It’s also a book with an intriguing title, a title that will become increasingly significant as the story progresses.
After telling you that you are in The Netherlands in 1961 (don’t overlook that title to Part 1), Van der Wouden plunges you into Isabel’s story. But there is no description of Isabel. Instead there is a vividly described garden.
‘Spring had brought a shock of frost, a week of wet snow, and now–at the lip of summer–the vegetable garden was shrinking into itself.’
It soon becomes clear that Isabel is ‘nearly thirty’, lives alone in a house that she considers it her duty to look after and has a tenuous hold on reality. She hasn't come to terms with the death of her mother and is obsessed with the idea that the maid is stealing from her. Her memories of first moving into the house during the German occupation of the Netherlands do not agree with her younger brother’s but the two do agree that they moved into the house when they were children and it was fully furnished.
And that is your first clue about this house. The house Isabel is keeping safe.
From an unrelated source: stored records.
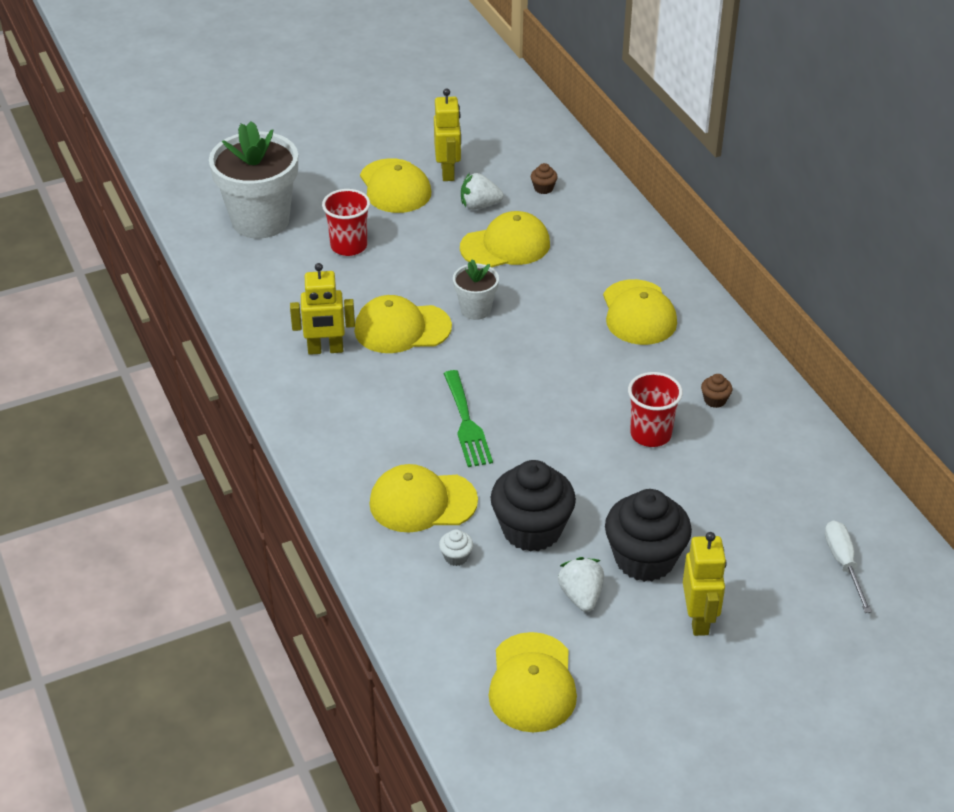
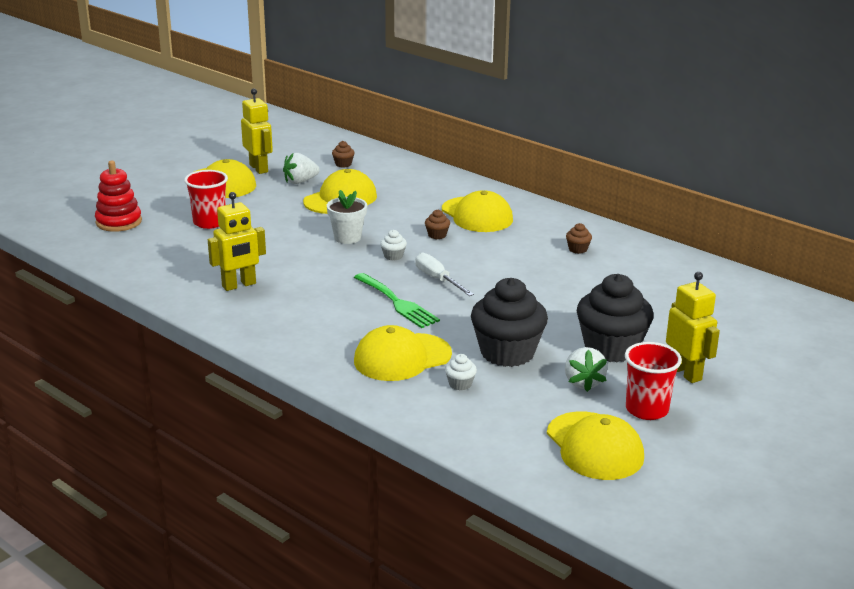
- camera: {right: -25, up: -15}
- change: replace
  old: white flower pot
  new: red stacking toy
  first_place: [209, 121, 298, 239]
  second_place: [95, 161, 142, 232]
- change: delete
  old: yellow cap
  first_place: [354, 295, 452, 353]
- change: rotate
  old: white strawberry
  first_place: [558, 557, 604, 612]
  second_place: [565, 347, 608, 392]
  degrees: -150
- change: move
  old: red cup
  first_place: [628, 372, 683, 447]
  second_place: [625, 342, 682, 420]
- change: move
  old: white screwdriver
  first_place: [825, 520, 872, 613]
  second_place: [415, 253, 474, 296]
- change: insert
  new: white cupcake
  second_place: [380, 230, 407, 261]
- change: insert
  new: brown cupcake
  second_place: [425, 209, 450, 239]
A bit of background. Twenty thousand Dutch people starved to death in the winter and spring of 1944/1945. The famine hit hardest in the cities in the west of the country. Isabel’s uncle found a house in the rural east for Isabel, her mother and her two brothers. It was a house with a vegetable garden. Isabel still keeps the vegetable garden, but she considers housework and cooking activities she employs someone else to do.
Then Isabel's elder brother sends his latest girlfriend to stay with her, while he works abroad. This is Eva, and she is the other main character in the book. Eva apparently doesn’t know what to do with her enforced idleness.
Tensions are high in the house. Isabel hates and despises Eva and Isabel is very good at hate. She has a lot of emotional suppression and self-delusion to work through. Her awakening is sudden and at the same time both painful and glorious. The reader is perched on a seesaw swinging up, thinking she has worked out what is really going on, then plummeting down as she realises she has no idea.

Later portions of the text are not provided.